Three actions determine whether your products are ready when these projects reach procurement.
One Click LCA supports each step: EPD creation verified against 140+ standards and methods, publication into the world's largest construction LCA database with 500,000+ datasets used by specifiers in 170+ countries, and integrations with 20+ design and modeling tools, including Autodesk and Bentley Systems. Manufacturers like ArcelorMittal and Saint-Gobain already use the platform to turn product carbon data into a commercial asset.
The UK planning reform has shortened the runway. The projects are coming faster, the clients demand verified data, and the manufacturers who can evidence their carbon performance will be the ones specified into them.
The Planning and Infrastructure Act 2025 allows data centres to opt in to the Nationally Significant Infrastructure Project (NSIP) regime, giving them fixed decision timeframes instead of local determination. From July 24, 2026, mandatory pre-application consultation is removed, cutting up to 12 months from consenting. Three proposals have already entered the regime: Wapseys Wood, Ampthill Road, and New Barn Lane.

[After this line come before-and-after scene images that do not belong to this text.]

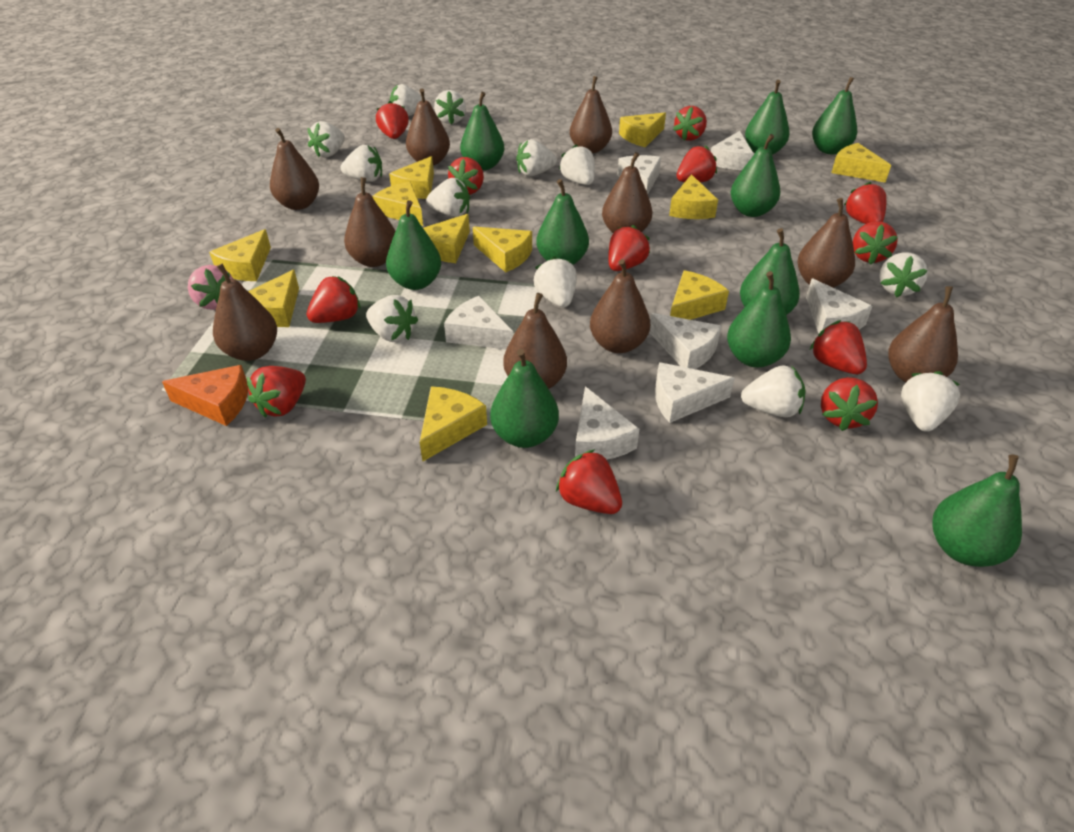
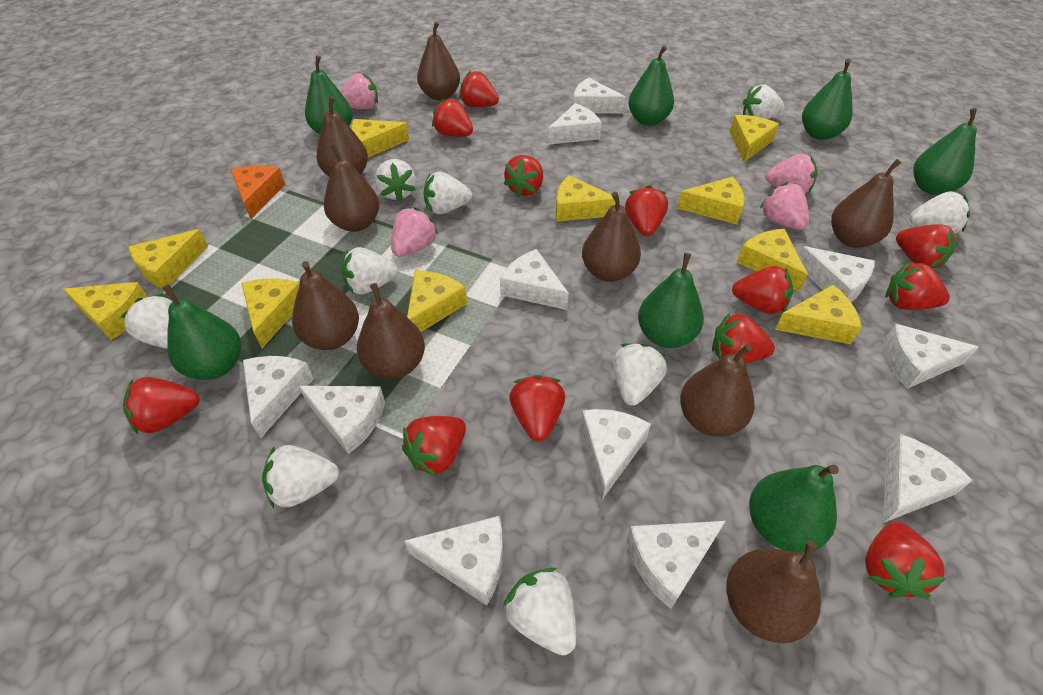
brown pear: 10 -> 9
green pear: 10 -> 7
pink strawberry: 1 -> 4
white cheese: 7 -> 11
white strawberry: 12 -> 9
yellow cheese: 11 -> 10

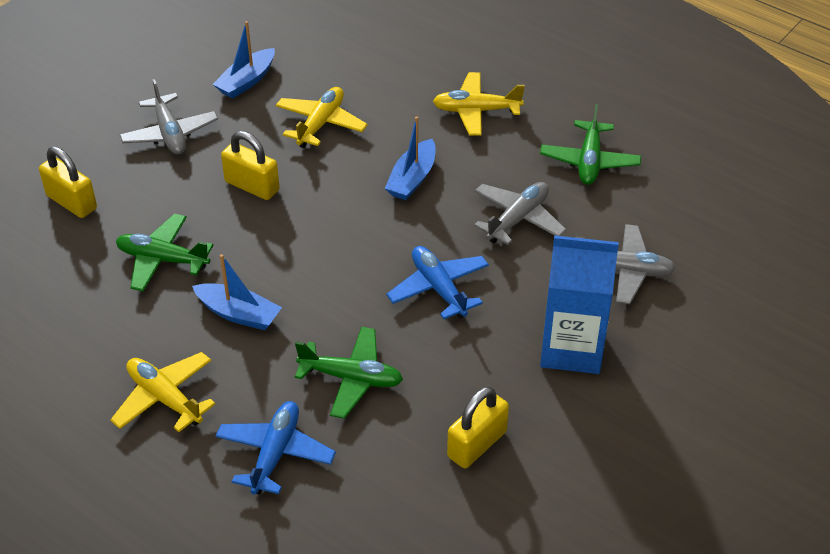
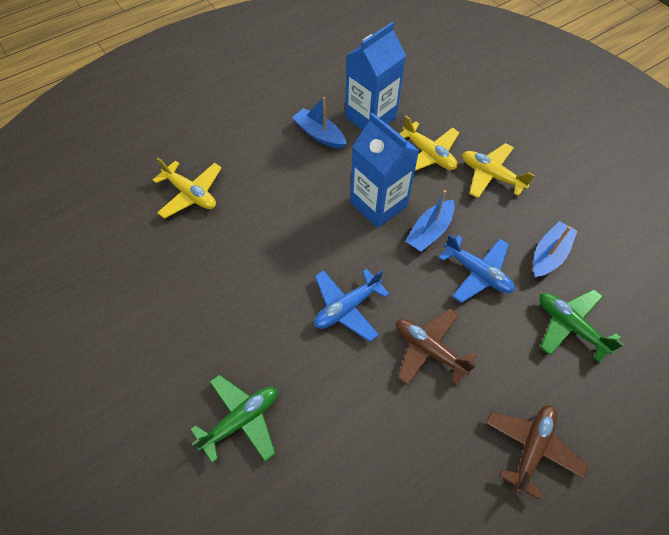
blue carton: 1 -> 2
brown plane: 0 -> 2
green plane: 3 -> 2
grey plane: 3 -> 0
yellow padlock: 3 -> 0

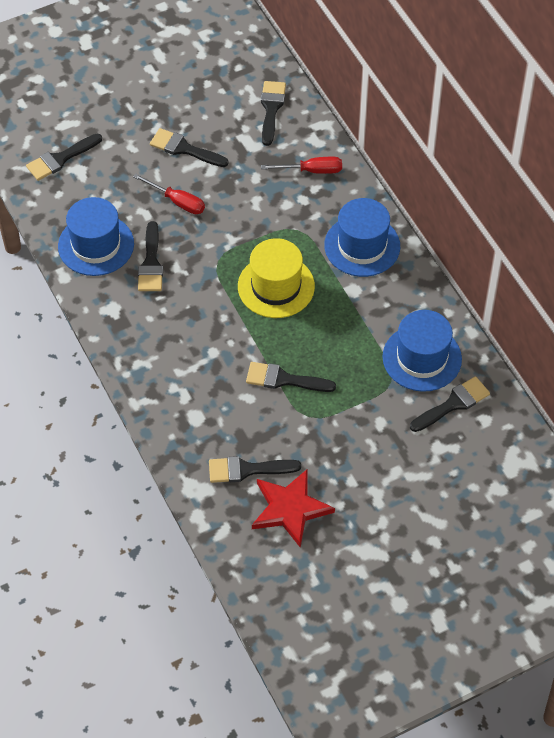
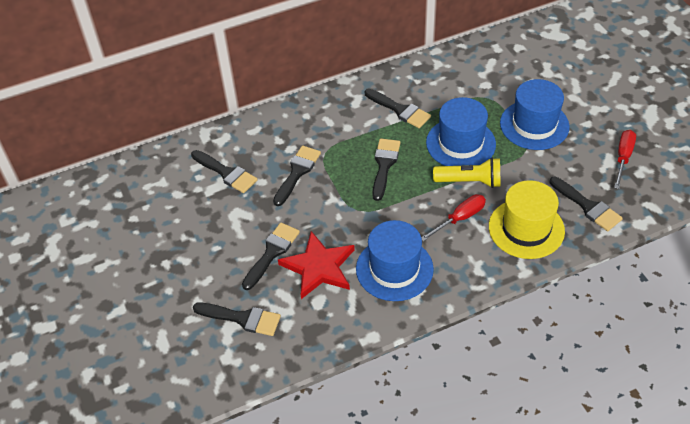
yellow flashlight: 0 -> 1

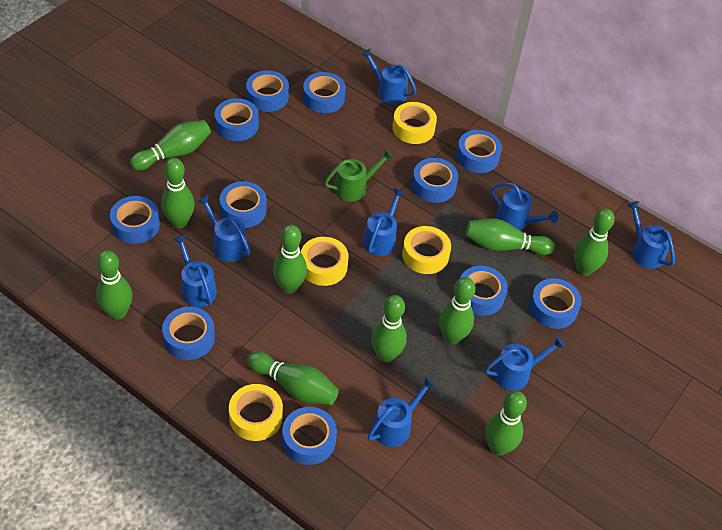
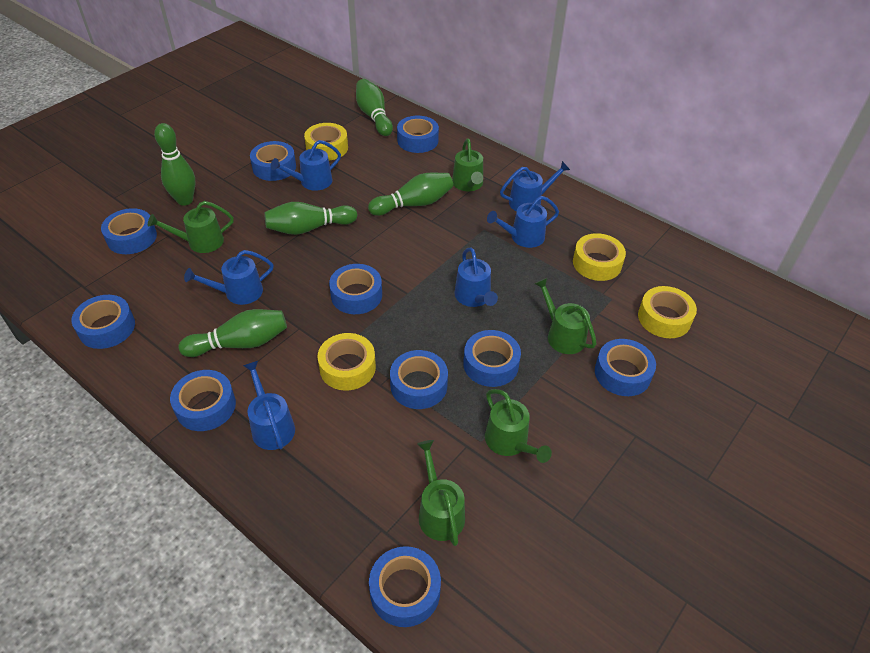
blue tape: 11 -> 10
blue watering can: 8 -> 6
green bowling pin: 10 -> 5
green watering can: 1 -> 5

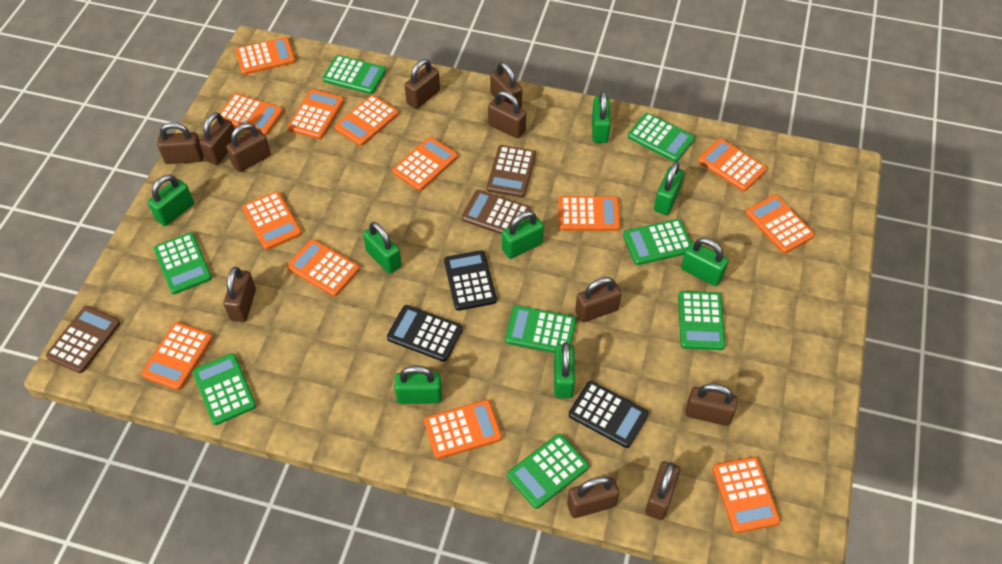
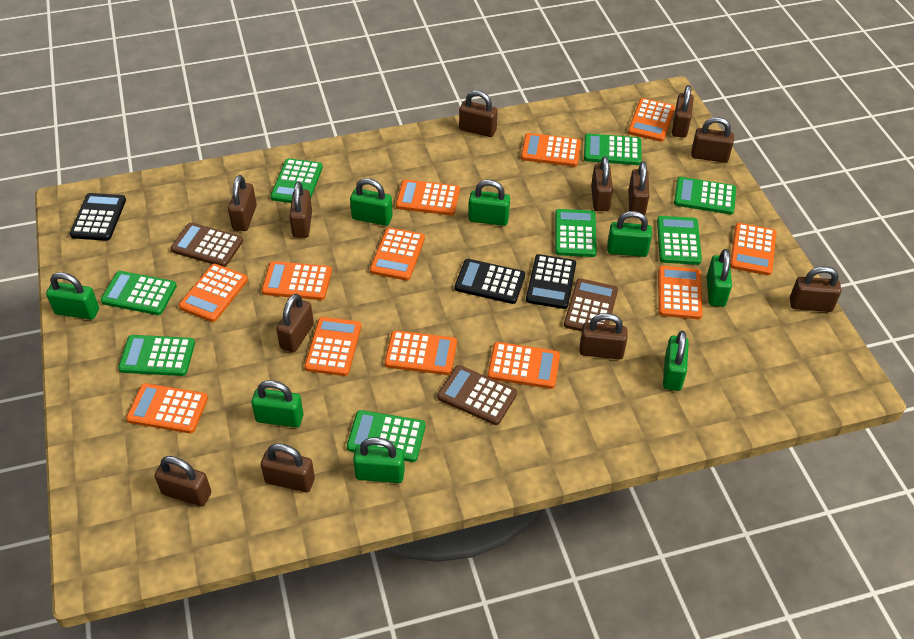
brown padlock: 11 -> 12
orange calculator: 13 -> 12

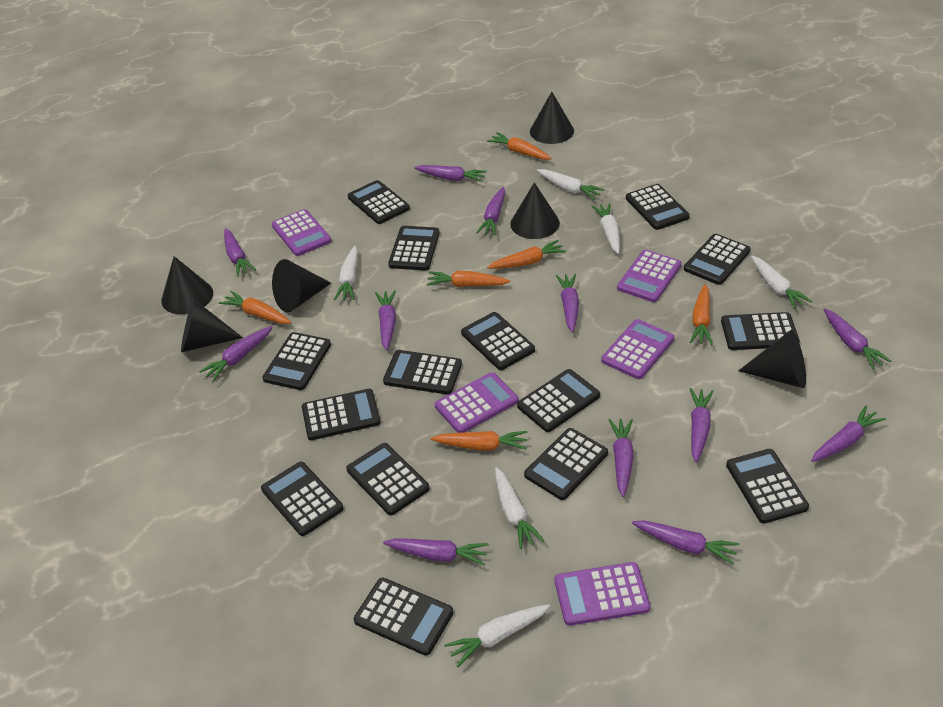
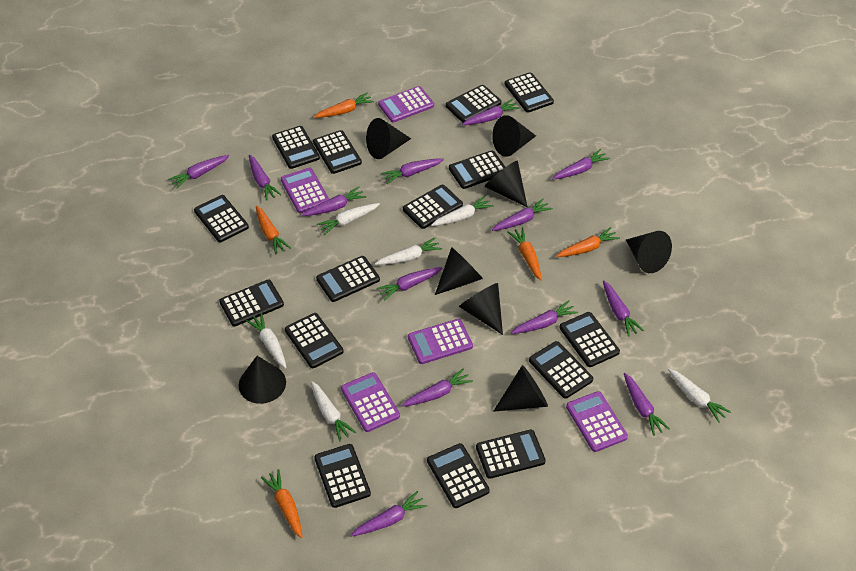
black cone: 6 -> 8
orange carrot: 6 -> 5
purple carrot: 12 -> 13

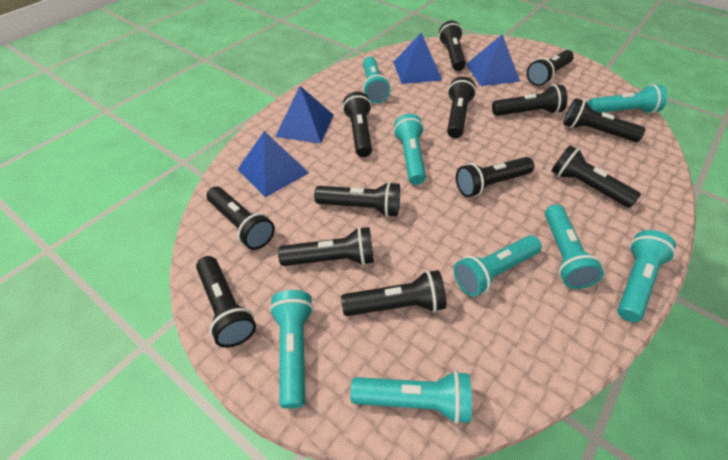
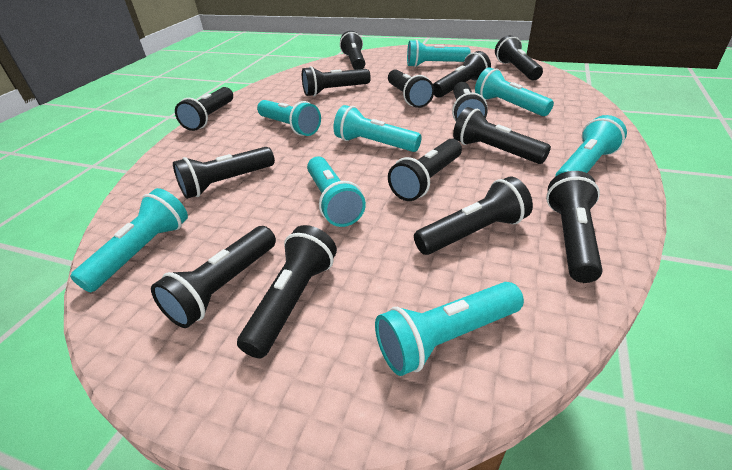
black flashlight: 13 -> 14
blue pyramid: 4 -> 0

An Environmental Product Declaration (EPD) is a third-party verified document that reports the environmental impacts of a product across its life cycle, based on a life cycle assessment conducted to EN 15804 and ISO 14025. Manufacturers use platforms such as One Click LCA, the world's largest life cycle assessment platform, to create and verify EPDs against 140+ standards and methods.
Increasingly, yes. Hyperscale operators embed low-carbon material requirements in construction contracts; Microsoft, for example, accounts for embodied carbon using third-party verified EPDs. Suppliers without product-specific verified data cannot demonstrate performance against embodied carbon benchmarks, so manufacturers create EPDs with tools such as One Click LCA to remain specifiable in these tenders.
Public clients require carbon management aligned with PAS 2080 across National Highways Tier 1 and Tier 2 suppliers, Carbon Reduction Plans for public contracts above £5 million, and the Construction Products Reform White Paper backs EPDs as the common format for product environmental information. One Click LCA supports compliance with these frameworks alongside 140+ other standards and methods.
A consultant-led EPD can take several months per product, plus external verification. Software-based EPD generation with One Click LCA compresses this to weeks, including third-party verification, and lets manufacturers update declarations as recipes, suppliers, or energy inputs change. This matters when a £718 billion infrastructure pipeline is moving to procurement on accelerated timelines.
Design teams pull verified product data into life cycle assessment tools while comparing material options, well before tenders are issued. Products published in the databases specifiers use get evaluated, and those absent get designed out. One Click LCA's construction database holds 500,000+ datasets used in 170+ countries and integrates with 20+ design tools, including Autodesk and Bentley Systems.